部屋から抜け出せないように設定した魔法道具は、南に位置する魔術大国から取り寄せた精度の高いものだった。
いくら神聖力を持つクララであっても、破壊できないはずだった。しかしクララはライオネルの想像以上に高い神聖力を持っていたのだ。
「力を見誤った俺の落ち度だな……」
すぐさま配下にクララ捜索の命令を下す。見つけ次第拘束はせず、行動を事細かく報告するようにと命じた。

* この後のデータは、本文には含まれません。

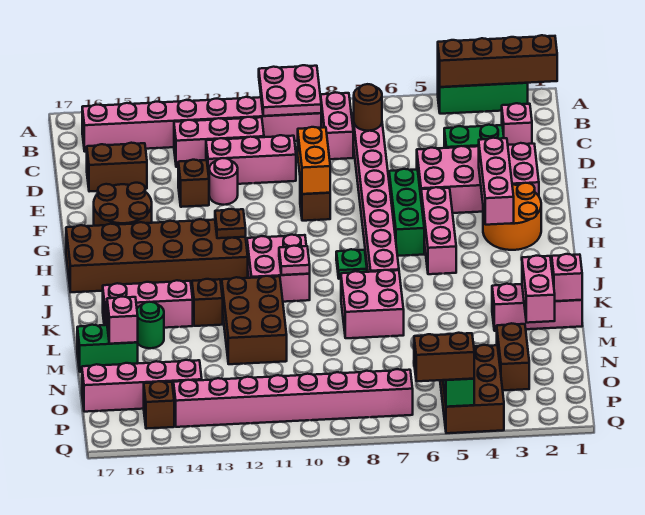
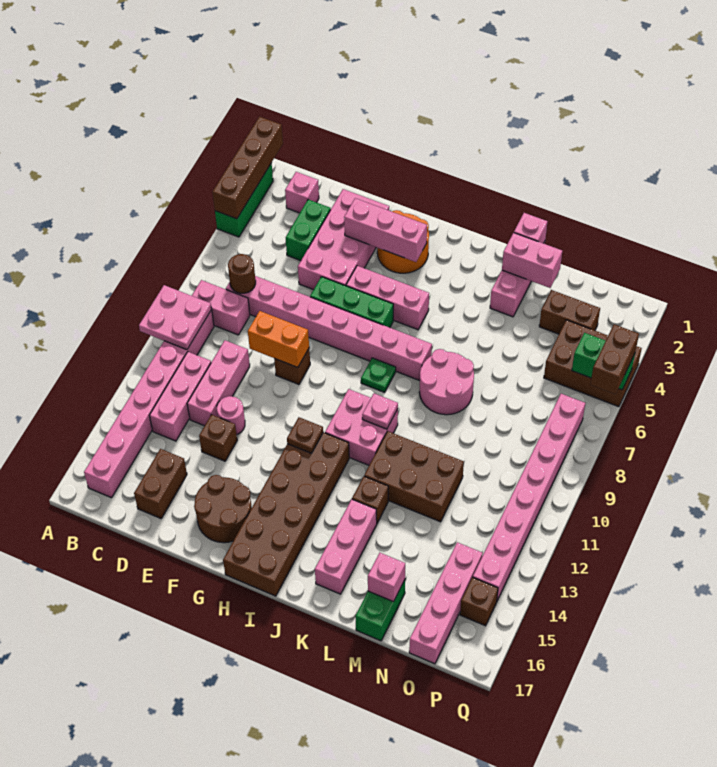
pink brick K7:L8 level 1 -> pink round brick K7:L8 level 1
green round brick L15 level 1 -> none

「拘束せず、泳がせておいてよろしいのですか? 今度はより強い拘束の魔法道具を用意することも可能ですが……」
「いや、いい。それよりも他にやらなければならないことができた。今はそっちを優先する」
「左様ですか」
ライオネルの一番信頼をおいている腹心──ゾアードをちらりと見遣る。
「……嫌ですよ」
「まだ何も言ってないじゃないか」
「殿下がそういう視線を送るときは、大抵碌なことがありません。何年の付き合いだと思っているんですか」
普段は無表情を貫く無粋な男だが、ライオネルの前ではよく不快そうに眉をしかめている。
主人であるライオネルに対してこのような態度を取れるのも、幼馴染であり親友である二人の関係だからこそ成り立っていた。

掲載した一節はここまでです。